Celui-ci suit un scénario pré-établi, il effectue une « visite mystère » et restitue ses ressentis et impressions selon un questionnaire. Le client mystère doit avoir une bonne mémoire et un bon sens de l’observation, aucun diplôme spécifique n’étant requis. La rémunération tourne autour de 8 à 15 euros de l’heure pour les organismes les plus généreux (parfois il peut garder pour lui, les courses qu’il a fait sur demande)

Désormais dans l’hôtellerie : « à partir de la quatrième étoile, une visite de l’hôtel par un client mystère est obligatoire ».

La  roue « luxpériencielle »:

(contraction de « luxe » et de « expérience »)

Dans le secteur du luxe, la recherche d’une expérience mémorable repose sur :

  • une expérience transformative où l’individu s’engage dans un processus d’accomplissement de lui-même ;
  • la mutation des comportements du client et sa perception du luxe ;
roue de luxpérience

La roue de luxpérience

Le « Churn rate» = Taux de désabonnement:

Parfois appelé taux d’attrition, il permet de mesurer le phénomène de perte de clientèle ou d’abonnés, il représente l’un des deux principaux facteurs qui déterminent le niveau d’expériences de la clientèle « contractuelle » qu’une entreprise prend en charge.

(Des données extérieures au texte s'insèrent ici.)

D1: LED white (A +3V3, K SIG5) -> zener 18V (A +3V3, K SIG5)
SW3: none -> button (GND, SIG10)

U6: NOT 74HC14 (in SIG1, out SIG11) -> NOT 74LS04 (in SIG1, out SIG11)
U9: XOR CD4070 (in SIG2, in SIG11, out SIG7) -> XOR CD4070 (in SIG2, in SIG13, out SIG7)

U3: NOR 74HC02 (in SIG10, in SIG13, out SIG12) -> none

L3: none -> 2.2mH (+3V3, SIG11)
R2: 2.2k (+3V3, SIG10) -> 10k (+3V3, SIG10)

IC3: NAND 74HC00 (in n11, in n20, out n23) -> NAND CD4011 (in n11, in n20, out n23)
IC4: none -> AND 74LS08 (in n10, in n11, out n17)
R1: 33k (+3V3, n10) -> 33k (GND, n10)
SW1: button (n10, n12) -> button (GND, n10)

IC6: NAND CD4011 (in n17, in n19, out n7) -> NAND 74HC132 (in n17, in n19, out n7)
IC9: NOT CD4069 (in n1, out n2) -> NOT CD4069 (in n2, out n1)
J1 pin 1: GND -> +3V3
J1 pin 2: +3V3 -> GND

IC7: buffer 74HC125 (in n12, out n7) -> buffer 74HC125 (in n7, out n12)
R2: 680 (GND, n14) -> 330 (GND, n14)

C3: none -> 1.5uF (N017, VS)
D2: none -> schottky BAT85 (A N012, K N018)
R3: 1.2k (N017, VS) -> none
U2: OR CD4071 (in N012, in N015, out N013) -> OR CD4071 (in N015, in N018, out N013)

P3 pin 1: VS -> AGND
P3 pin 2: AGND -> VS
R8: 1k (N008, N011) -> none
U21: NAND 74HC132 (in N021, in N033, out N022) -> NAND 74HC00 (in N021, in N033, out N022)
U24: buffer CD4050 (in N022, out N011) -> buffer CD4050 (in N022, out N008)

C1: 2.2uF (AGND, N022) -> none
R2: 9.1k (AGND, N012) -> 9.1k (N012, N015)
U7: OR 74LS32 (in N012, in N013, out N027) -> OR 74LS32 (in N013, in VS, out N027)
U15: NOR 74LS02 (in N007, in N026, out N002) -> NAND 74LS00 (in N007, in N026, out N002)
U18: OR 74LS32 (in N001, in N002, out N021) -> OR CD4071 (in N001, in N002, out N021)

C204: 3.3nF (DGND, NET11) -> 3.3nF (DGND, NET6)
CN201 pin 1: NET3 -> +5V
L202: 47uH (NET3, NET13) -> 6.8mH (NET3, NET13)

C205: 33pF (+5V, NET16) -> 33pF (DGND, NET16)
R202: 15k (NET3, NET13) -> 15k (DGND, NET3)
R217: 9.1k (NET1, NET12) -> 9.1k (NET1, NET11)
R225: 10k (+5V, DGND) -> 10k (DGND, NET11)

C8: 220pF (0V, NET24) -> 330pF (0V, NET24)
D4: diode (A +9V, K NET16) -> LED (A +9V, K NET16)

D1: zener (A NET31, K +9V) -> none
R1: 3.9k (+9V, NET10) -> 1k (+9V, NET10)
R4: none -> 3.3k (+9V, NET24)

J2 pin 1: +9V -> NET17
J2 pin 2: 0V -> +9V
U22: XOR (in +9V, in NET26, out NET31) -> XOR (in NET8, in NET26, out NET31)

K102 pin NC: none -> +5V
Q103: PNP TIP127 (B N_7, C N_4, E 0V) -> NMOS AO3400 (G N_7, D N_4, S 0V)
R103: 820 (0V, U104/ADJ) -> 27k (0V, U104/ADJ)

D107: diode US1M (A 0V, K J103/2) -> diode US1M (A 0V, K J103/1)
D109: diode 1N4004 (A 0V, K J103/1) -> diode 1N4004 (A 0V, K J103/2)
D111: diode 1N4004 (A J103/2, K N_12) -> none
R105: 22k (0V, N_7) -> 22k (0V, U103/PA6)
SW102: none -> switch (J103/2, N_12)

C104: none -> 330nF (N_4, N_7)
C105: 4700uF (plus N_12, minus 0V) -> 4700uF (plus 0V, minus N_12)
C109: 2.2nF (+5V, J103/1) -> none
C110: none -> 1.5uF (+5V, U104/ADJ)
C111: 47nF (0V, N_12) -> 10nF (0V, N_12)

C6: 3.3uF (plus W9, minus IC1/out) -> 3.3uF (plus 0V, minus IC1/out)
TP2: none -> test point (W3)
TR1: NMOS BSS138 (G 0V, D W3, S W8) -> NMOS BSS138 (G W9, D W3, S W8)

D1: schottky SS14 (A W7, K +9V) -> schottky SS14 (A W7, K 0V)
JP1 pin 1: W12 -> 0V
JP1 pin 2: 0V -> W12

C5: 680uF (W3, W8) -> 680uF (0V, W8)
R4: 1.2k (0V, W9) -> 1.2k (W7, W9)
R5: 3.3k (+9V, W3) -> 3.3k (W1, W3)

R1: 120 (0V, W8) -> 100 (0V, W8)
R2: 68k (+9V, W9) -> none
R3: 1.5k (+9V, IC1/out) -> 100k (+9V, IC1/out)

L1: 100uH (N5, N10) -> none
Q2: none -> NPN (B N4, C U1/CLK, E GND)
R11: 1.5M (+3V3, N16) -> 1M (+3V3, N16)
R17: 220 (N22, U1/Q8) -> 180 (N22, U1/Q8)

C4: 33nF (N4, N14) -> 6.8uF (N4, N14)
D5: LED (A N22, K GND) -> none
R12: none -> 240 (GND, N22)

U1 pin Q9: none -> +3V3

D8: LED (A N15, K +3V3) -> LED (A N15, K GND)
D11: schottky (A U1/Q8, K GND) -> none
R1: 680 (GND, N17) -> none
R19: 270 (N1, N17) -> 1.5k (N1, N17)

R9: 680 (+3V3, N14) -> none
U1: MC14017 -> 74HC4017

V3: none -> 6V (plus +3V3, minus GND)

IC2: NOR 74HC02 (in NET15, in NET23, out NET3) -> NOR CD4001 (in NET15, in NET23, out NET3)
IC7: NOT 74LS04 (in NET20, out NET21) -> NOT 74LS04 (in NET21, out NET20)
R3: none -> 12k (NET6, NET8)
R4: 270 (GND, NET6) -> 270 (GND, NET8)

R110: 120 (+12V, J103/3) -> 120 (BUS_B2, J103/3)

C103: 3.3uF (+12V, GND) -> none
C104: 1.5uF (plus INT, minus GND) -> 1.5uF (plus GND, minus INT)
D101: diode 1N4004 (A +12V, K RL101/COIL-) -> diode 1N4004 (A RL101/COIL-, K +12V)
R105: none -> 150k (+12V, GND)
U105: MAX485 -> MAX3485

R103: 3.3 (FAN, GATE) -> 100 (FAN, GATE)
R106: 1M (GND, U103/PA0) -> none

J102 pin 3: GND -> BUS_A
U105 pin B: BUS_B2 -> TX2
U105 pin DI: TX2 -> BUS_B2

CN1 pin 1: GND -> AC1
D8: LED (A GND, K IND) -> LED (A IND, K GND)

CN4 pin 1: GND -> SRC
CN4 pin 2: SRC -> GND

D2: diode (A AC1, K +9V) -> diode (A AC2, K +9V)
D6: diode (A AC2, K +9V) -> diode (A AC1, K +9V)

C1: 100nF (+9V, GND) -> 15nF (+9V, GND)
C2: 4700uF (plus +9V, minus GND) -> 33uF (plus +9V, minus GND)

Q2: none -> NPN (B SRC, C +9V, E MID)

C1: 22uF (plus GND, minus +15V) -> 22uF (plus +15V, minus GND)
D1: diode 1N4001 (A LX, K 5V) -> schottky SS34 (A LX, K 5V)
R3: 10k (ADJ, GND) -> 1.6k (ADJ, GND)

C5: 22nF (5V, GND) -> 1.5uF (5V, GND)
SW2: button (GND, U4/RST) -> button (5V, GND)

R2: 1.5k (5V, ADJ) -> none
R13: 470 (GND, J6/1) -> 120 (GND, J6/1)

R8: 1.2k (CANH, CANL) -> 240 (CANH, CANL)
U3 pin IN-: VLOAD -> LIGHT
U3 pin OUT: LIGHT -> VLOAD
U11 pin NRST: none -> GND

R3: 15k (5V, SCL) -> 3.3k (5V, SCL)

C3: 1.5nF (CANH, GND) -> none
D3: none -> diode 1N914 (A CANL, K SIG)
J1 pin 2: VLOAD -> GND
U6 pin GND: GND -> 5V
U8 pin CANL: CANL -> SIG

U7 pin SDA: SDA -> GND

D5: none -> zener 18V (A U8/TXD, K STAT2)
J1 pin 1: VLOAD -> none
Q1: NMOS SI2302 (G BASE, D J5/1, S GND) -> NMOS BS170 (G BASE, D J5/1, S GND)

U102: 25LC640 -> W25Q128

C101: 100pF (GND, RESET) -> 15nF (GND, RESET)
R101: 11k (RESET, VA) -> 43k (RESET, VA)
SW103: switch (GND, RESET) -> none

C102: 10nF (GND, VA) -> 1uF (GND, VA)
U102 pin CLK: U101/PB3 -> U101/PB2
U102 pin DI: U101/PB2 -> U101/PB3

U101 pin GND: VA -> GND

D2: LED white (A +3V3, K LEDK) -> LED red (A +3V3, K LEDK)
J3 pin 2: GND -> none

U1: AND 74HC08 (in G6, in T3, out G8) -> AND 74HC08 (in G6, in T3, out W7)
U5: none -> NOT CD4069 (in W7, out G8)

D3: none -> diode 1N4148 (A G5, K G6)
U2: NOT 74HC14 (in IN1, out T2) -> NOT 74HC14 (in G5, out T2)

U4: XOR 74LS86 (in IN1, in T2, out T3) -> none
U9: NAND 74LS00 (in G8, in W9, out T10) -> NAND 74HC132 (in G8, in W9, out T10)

Par exemple, il constitue un facteur important pour toute entreprise avec un modèle de service en fonction des abonnés, (téléphonie mobile et les réseaux de télévision payante). Le terme est aussi utilisé pour se référer au CA issus des réseaux peer-to-peer.

Conclusion :

“Une expérience client réussie signifie que la vie du client a été simplifiée et améliorée tout en lui offrant une plus value éthique… à petit prix”.